PART 874--EAR, NOSE, AND THROAT DEVICES

    1. The authority citation for 21 CFR part 874 continues to read as 
follows:

     Authority: 21 U.S.C. 351, 360, 360c, 360e, 360j, 371.
    2. Section 874.5350 is amended by revising paragraph (c) to read as 
follows:

 Sec. 874.5350   Suction antichoke device.

* * * * *
    (c)  Date PMA or notice of completion of PDP is required. A PMA or 
notice of completion of a PDP is required to be filed with the Food and 
Drug Administration on or before (date 90 days after date of 
publication of the final rule based on this proposed rule) for any 
suction antichoke device that was in commercial distribution before May 
28, 1976, or that has, on or before (date 90 days after date of 
publication of the final rule based on this proposed rule), been found 
to be substantially equivalent to a suction antichoke device that was 
in commercial distribution before May 28, 1976. Any other suction 
antichoke

[[Page 40677]]

device shall have an approved PMA or declared completed PDP in effect 
before being placed in commercial distribution.
    3. Section 874.5370 is amended by revising paragraph (c) to read as 
follows:

 Sec. 874.5370   Tongs antichoke device.

* * * * *
    (c) Date PMA or notice of completion of PDP is required. A PMA or 
notice of completion of a PDP is required to be filed with the Food and 
Drug Administration on or before (date 90 days after date of 
publication of the final rule based on this proposed rule) for any 
tongs antichoke device that was in commercial distribution before May 
28, 1976, or that has, on or before (date 90 days after date of 
publication of the final rule based on this proposed rule), been found 
to be substantially equivalent to a tongs antichoke device that was in 
commercial distribution before May 28, 1976. Any other tongs antichoke 
device shall have an approved PMA or declared completed PDP in effect 
before being placed in commercial distribution.

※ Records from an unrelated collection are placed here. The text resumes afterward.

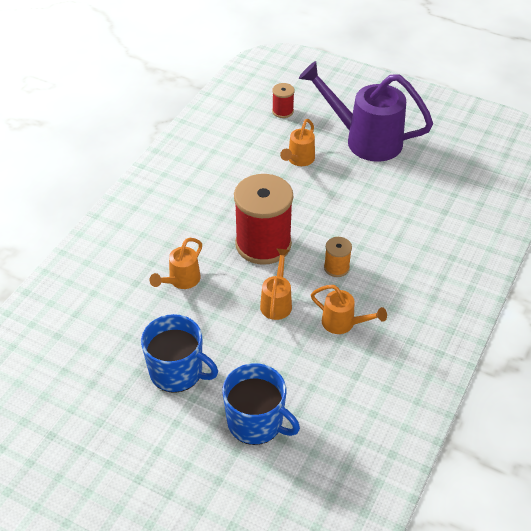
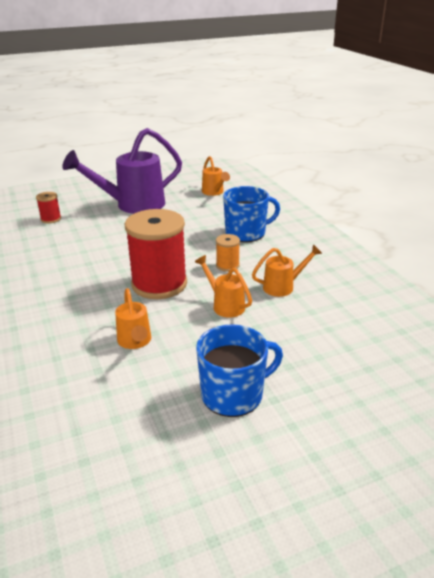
camera: 50 degrees left, 15 degrees down
(256, 422) = (338, 374): blue mug -> blue mug (246, 233)
(298, 160) = (106, 234): orange watering can -> orange watering can (214, 192)

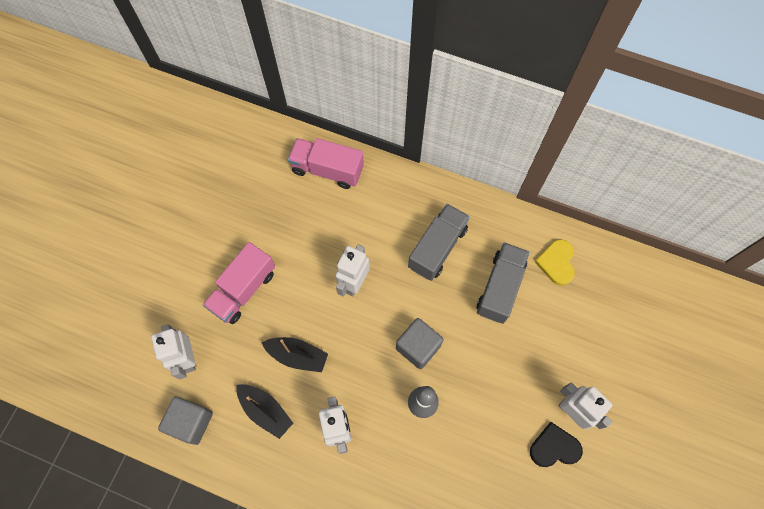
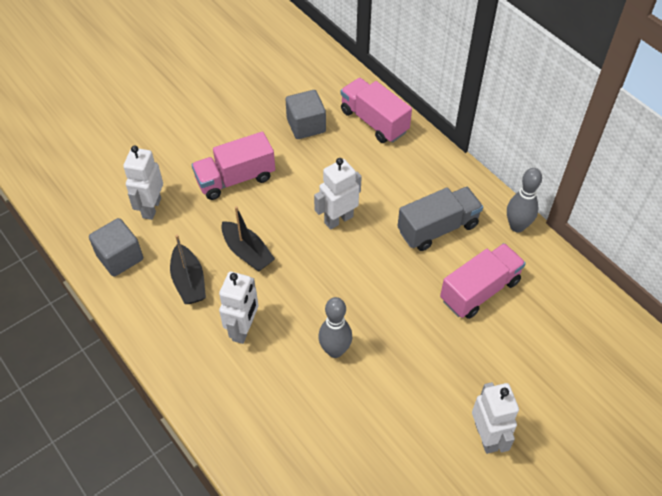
camera: 30 degrees right, 15 degrees down
(418, 347) = (364, 300): grey cube -> grey cube (306, 125)
(496, 213) = (517, 226): none -> grey bowling pin
(500, 288) = (479, 290): grey truck -> pink truck
(554, 447) = (446, 458): black heart -> none
(556, 263) = (553, 297): yellow heart -> none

 PART 882--NEUROLOGICAL DEVICES

    4. The authority citation for 21 CFR part 882 continues to read as 
follows:

    Authority: 21 U.S.C. 351, 360, 360c, 360e, 360j, 371.
    5. Section 882.5860 is amended by revising paragraph (c) to read as 
follows:

 Sec. 882.5860   Implanted neuromuscular stimulator.

* * * * *
    (c)  Date PMA or notice of completion of PDP is required. A PMA or 
notice of completion of a PDP is required to be filed with the Food and 
Drug Administration on or before (date 90 days after date of 
publication of the final rule based on this proposed rule) for any 
implanted neuromuscular stimulator that was in commercial distribution 
before May 28, 1976, or that has, on or before (date 90 days after date 
of publication of the final rule based on this proposed rule), been 
found to be substantially equivalent to an implanted neuromuscular 
stimulator that was in commercial distribution before May 28, 1976. Any 
other implanted neuromuscular stimulator shall have an approved PMA or 
declared completed PDP in effect before being placed in commercial 
distribution.

    Dated: July 17, 1998.
D.B. Burlington.
Director, Center for Devices and Radiological Health.